The Legend of the Ugly King (TIFF Docs; Germany/Austria, dir. Huseyin Tabak) -
Potent tribute, intimate yet distant, which appears deliberate. Organization is at times hard to track.
Disobedience (Special Presentations; UK, dir. Sebastián Lelio) -
Can't make big claims for intricacy or originality but Lelio and cast create a subtly plausible world. Terrific score.
Mudbound (Gala Presentations; USA, dir. Dee Rees) -
Ambition, theme, logic all clearmaybe too clear? Lensing, acting can be thin, structure episodic. Still worth your time.
The Summit (Contemporary World Cinema; Argentina, dir. Santiago Mitre) -
Feels episodic and surface-bound at first but this may be strategic for a film about deep, still waters.
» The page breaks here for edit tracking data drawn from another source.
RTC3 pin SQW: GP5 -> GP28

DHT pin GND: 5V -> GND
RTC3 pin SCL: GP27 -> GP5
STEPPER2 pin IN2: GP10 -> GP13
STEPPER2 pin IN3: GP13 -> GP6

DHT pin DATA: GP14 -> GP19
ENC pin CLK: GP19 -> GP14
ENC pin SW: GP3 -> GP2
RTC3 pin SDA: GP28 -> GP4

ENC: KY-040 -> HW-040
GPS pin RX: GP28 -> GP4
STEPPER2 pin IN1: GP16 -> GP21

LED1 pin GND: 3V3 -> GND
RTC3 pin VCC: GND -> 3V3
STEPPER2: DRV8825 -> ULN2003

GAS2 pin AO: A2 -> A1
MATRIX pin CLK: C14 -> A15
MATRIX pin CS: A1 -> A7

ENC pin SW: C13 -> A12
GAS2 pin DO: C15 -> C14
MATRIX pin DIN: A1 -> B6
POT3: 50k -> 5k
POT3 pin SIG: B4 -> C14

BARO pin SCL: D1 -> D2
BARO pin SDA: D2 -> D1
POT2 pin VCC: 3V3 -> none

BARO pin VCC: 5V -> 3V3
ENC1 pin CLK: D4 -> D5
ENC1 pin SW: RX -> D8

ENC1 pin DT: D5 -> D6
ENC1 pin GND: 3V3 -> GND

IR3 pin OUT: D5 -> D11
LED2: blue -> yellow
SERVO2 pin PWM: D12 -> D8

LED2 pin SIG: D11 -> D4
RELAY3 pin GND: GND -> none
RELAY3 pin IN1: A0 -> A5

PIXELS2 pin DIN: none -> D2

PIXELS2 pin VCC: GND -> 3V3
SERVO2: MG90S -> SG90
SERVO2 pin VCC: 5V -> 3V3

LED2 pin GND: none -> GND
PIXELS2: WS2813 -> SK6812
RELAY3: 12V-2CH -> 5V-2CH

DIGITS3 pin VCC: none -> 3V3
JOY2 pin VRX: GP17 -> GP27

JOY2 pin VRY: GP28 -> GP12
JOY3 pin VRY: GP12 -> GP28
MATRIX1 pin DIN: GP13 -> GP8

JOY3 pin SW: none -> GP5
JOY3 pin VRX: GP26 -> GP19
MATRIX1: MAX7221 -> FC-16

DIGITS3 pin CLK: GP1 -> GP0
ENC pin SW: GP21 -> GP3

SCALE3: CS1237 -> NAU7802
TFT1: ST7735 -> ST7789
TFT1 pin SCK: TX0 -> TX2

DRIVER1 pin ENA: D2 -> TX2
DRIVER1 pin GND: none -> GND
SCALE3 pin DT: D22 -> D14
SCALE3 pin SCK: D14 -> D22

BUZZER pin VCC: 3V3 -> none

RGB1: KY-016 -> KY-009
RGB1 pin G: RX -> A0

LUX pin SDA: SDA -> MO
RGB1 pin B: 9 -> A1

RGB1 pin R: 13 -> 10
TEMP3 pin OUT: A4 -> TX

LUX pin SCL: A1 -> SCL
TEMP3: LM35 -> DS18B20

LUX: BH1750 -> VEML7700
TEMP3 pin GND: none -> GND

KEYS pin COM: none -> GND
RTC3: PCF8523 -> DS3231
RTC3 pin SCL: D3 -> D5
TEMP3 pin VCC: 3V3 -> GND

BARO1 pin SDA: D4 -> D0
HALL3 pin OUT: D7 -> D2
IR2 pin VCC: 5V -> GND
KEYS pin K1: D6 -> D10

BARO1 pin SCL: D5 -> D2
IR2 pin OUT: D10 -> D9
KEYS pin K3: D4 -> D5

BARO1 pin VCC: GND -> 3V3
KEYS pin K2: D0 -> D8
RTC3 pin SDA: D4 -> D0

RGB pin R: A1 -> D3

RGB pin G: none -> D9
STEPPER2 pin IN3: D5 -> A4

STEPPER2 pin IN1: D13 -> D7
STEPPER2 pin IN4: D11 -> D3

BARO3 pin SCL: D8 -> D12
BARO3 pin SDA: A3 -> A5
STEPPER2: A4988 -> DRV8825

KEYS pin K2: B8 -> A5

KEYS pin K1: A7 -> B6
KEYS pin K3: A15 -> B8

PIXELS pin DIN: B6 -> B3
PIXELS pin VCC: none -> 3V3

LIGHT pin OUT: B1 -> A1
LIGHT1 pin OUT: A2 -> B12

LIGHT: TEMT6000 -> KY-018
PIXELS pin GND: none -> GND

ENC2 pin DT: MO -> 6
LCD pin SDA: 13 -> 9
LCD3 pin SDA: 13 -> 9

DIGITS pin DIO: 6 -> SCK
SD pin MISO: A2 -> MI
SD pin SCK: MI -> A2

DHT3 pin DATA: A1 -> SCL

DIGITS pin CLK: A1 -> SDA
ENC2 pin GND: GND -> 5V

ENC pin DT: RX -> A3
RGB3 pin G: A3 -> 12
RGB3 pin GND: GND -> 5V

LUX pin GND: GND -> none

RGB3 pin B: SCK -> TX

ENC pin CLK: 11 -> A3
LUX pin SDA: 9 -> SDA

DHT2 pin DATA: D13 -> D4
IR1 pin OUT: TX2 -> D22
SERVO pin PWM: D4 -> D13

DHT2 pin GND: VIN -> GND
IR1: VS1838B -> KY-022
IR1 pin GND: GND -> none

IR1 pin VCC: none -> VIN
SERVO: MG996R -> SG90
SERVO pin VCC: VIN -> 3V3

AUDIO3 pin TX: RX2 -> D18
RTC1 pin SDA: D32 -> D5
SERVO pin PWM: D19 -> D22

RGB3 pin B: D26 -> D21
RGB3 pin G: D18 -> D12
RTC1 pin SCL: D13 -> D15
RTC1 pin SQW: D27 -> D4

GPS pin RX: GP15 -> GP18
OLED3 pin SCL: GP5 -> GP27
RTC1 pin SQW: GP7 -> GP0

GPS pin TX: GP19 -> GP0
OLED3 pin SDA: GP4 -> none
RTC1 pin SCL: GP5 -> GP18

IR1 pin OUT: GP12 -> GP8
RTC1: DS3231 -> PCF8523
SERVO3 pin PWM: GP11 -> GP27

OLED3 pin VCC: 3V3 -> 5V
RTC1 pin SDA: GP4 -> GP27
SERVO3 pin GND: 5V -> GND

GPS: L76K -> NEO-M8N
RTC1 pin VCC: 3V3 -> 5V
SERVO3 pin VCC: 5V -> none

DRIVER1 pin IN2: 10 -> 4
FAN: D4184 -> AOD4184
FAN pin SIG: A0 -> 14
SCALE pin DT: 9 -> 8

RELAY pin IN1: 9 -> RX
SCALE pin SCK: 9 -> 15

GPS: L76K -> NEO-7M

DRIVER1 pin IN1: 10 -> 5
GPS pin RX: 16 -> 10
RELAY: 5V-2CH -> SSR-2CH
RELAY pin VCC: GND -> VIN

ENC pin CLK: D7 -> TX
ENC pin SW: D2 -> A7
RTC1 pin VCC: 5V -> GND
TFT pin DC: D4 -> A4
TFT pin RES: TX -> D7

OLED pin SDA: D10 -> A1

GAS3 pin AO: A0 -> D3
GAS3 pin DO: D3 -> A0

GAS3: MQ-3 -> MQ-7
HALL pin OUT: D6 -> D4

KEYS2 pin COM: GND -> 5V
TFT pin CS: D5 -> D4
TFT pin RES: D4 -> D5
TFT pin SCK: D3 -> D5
Still, TV-ish.
Wajib (Contemporary World Cinema; Palestine, dir. Annemarie Jacir) -
Uneven devices; needlessly underlines subtler points. Still, brings some dimension to pretty polarized regional discourses.
Marlina the Murderer in Four Acts (Contemporary World Cinema; Indonesia, dir. Mouly Surya) -
Neither as fun nor as nervy as the setup allows. Has ideas but hews mostly to imitative surface.
Luk'Luk'I (Discovery; Canada, dir. Wayne Wapeemukwa) -
Takes self-conscious risks, aesthetically and politically; not nimble or careful enough in either area to pull them off.
↑ To be clear, I'd recommend buying tickets to all movies above this line. ↑
The Killing of a Sacred Deer (Special Presentations; Ireland/UK, dir. Yorgos Lanthimos) -
Combo of dread and weird humor takes chops to sustain, but to what end? First Lanthimos I find hollow.
Dark River (Platform; UK, dir. Clio Barnard) -
Big disappointment. Goldman shoots it well but story gets mired early in blunt portents and archetypes. Messy last reel.
The Hungry (Special Presentations; India, dir. Bornila Chatterjee) -
Some memorably nasty images along the way but perhaps too eager to hit them, thus rushing and reducing a complex story.
The Day After (Masters; South Korea, dir. Hong Sang-soo) -
Right then, wrong now. Most Hongs are similar and many are good but, Kim Min-hee aside, I got very little from this.
Happy End (Masters; Austria, dir. Michael Haneke) -
Haneke's Broken Embraces or Boarding Gate, a palpably half-inspired work, recycling old tropes, stalling a major career.